K-Culture: All About Kimchi

South Korea has a thing for the nation title. They have everything from the Nation’s Little Sister or Brother, the Nation’s Boy Group, the Nation’s MC, to the Nation’s First Love. These are not official titles and could be up for contention. But one national symbol that no one could argue is the title for South Korea’s National Dish – Kimchi.

So let’s look closer to this Korean culture representative that is far more popular than any K-drama and K-pop group. Say kimchi!

Kimchi 101

김치 (Kimchi) is a staple part of any Korean meal. This traditional side dish is basically fermented and pickled vegetables, most commonly napa cabbages and daikon radishes.

Kimchi varies from the main ingredients used and its seasoning mix. Other vegetables used to make kimchi are celery, cucumber, eggplant, garlic chives, ginger, parsley, lotus roots, onions, perilla leaves, potatoes, pumpkins, radish greens, scallions, soybean sprouts, spinach, sugar beets, sweet potato vines, and tomatoes. Meanwhile, Korean sea salt is mainly used for the initial seasoning before adding basic flavorings like garlic, ginger, and Korean red chili flakes.

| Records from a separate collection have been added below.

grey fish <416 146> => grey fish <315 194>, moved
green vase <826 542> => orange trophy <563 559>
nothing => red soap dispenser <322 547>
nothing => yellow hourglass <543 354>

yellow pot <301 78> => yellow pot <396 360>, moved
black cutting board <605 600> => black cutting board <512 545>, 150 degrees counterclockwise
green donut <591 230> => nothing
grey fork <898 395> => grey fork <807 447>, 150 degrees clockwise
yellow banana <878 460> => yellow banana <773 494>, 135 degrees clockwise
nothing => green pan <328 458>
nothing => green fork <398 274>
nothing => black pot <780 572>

Fun fact: The original Korean kimchi is non-spicy and white in color. Chile was only brought in the Korean peninsula by the Portuguese in the 1700s.

젓갈 (jeotgal or salted seafood) are also added as flavor enhancers for kimchi. 새우젓 (salted shrimp) and fish sauce are often used but there are varieties that also use raw squid, baby octopus, oysters, and sardines.

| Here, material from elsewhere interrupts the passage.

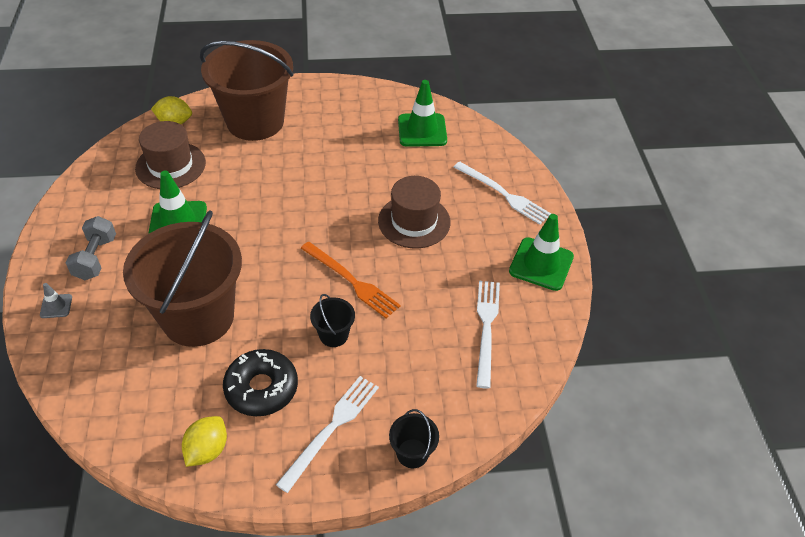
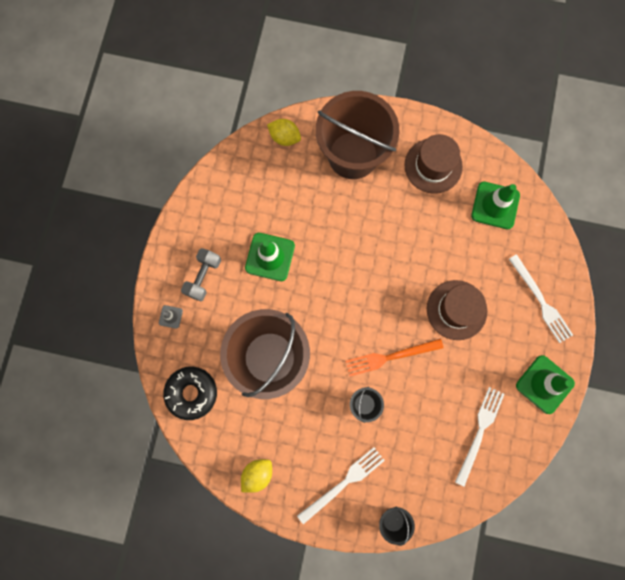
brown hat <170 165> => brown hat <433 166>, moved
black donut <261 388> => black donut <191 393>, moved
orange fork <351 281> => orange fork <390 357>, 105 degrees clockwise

Kimchi’s fermentation process makes it different from other pickled dishes. Kimchi vegetables should be tightly packed and submerged in their juice in their jar.


Kimchi’s history can be traced back to the early period of Three Kingdoms. Vegetables were salted to preserve it for the off-season.

Traditionally, neighborhood ladies will gather and make large batches of kimchi. They will pack the kimchi in giant 옹기 (onggi or Korean earthenware) and store it underground to last through winter. This traditional process of preparation and preservation of kimchi is called 김장 (kimjang).

Fun fact: Did you know that Kimjang is listed as a UNESCO Intangible Cultural Heritage in December 2013? Unfortunately, this tradition is now rare to see.

Kimchi Festival

If you love this pungent fermented side dish and plans to visit South Korea in the future, there is a couple of festivals dedicated to the nation’s favorite cuisine.

Seoul Kimchi Festival (서울김장문화제) was first held in 2014 in a bid to promote Korean culture to international visitors. Visitors can experience Korea’s Kimjang culture and other kimchi-making activities.

Gwangju World Kimchi Festival (광주세계김치축제) is held at South Korea’s only Kimchi themed park, Gwangju Kimchi Town. It has different kimchi-related events like cooking experience, art gallery, and kimchi market.

People tend to overlook things that they see every day. It includes things we grew up with and has been part of life since we were young. The continuing tradition of kimchi making in Korea is a proof that this East Asian country values its past and embraces changes towards the future. Kimchi is more than a tasty side dish but an important representation of South Korea.